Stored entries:
::::::

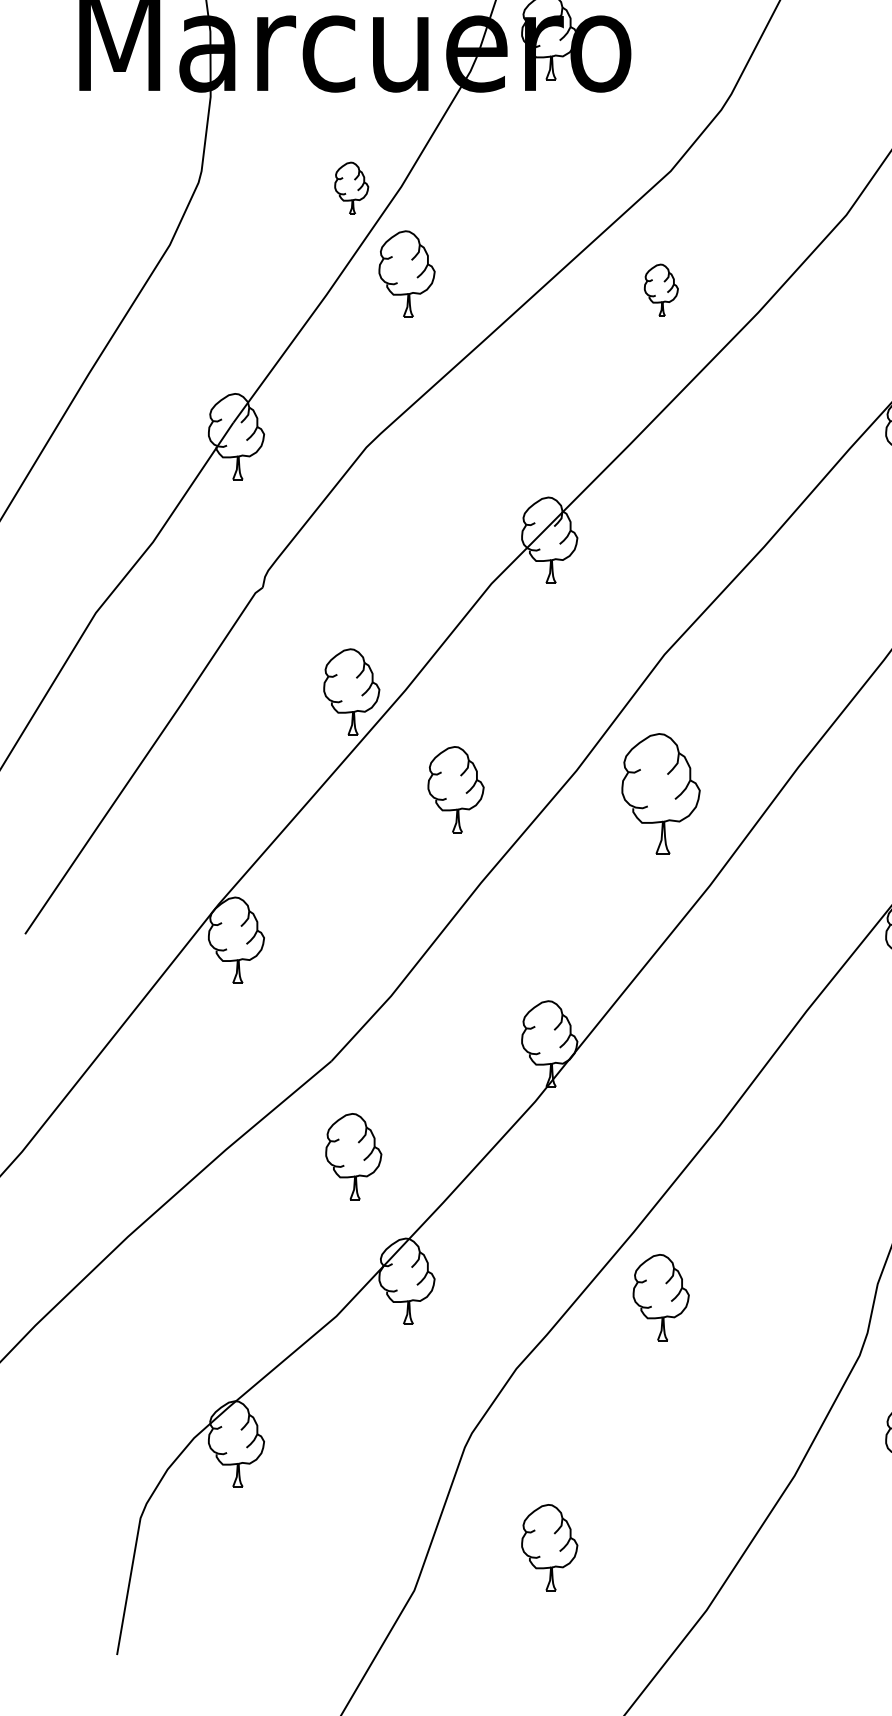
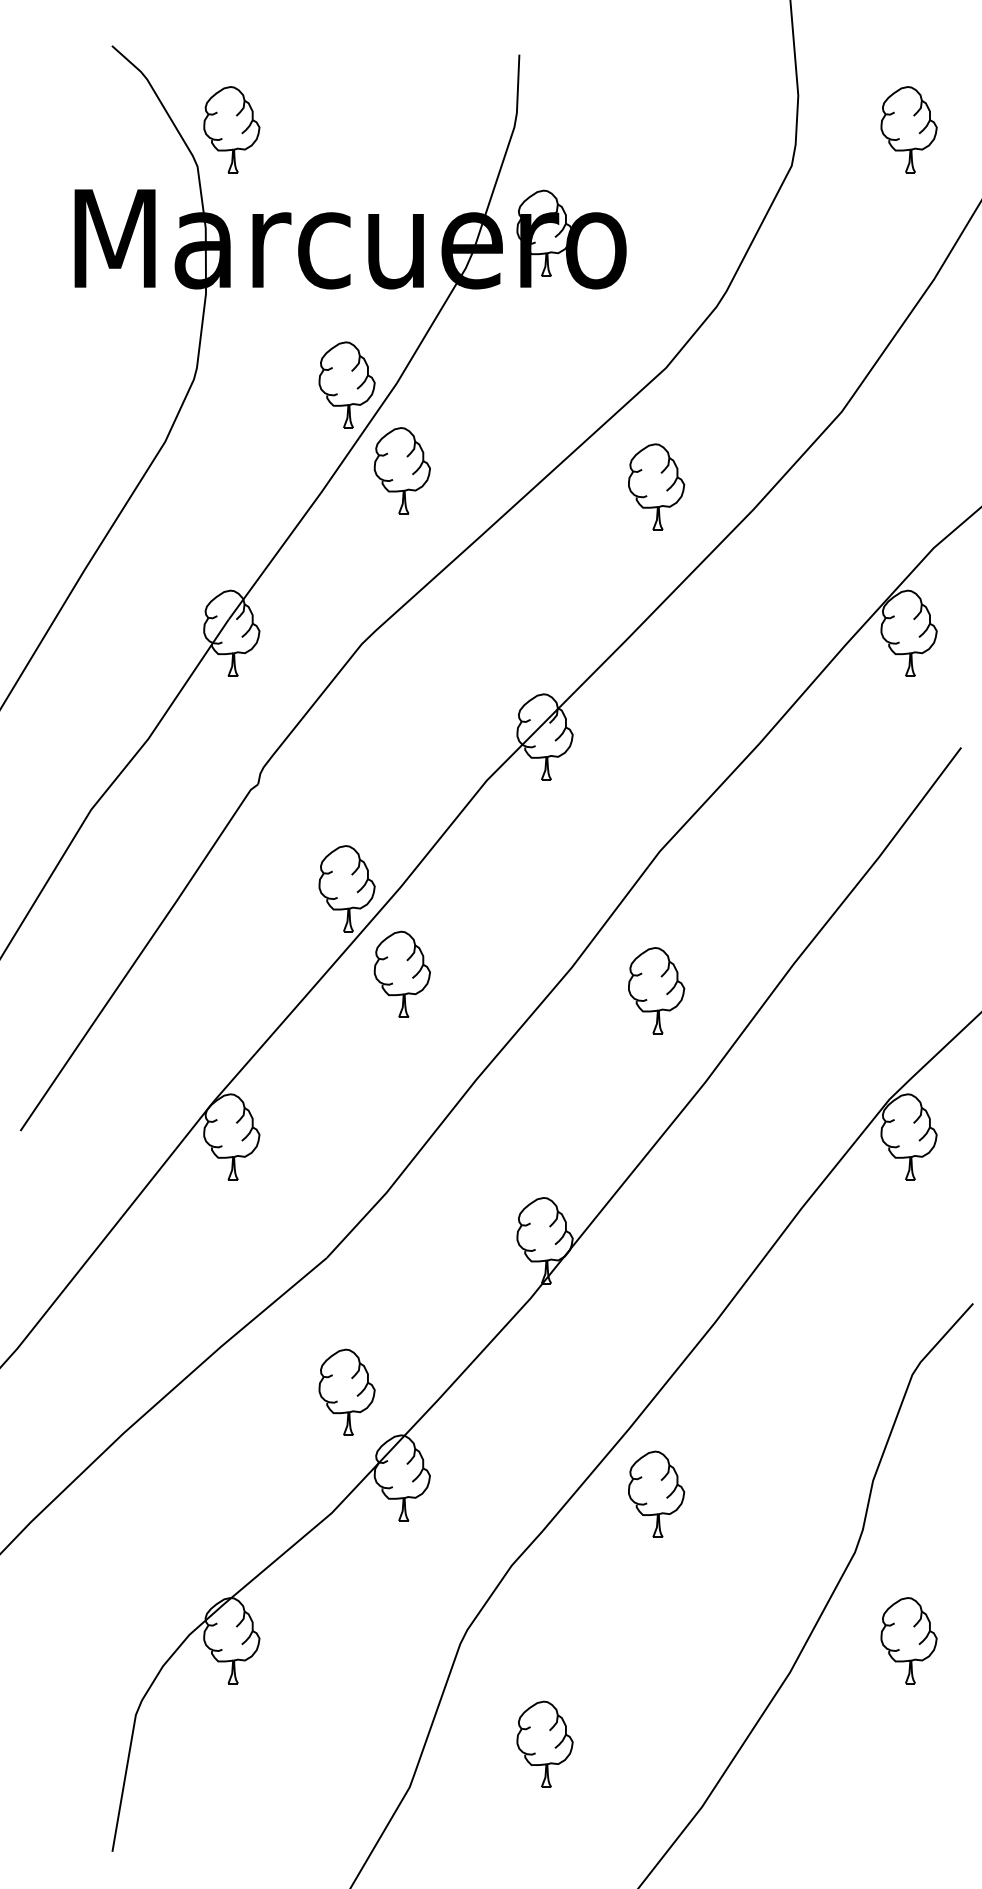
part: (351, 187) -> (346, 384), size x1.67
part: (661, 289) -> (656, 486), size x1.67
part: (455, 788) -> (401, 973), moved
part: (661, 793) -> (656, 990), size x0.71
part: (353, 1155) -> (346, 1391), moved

::::::

Task goal:
Omitting the pictures, copy each record above exactly as it stands.

Answer section:
part: (351, 187) -> (346, 384), size x1.67
part: (661, 289) -> (656, 486), size x1.67
part: (455, 788) -> (401, 973), moved
part: (661, 793) -> (656, 990), size x0.71
part: (353, 1155) -> (346, 1391), moved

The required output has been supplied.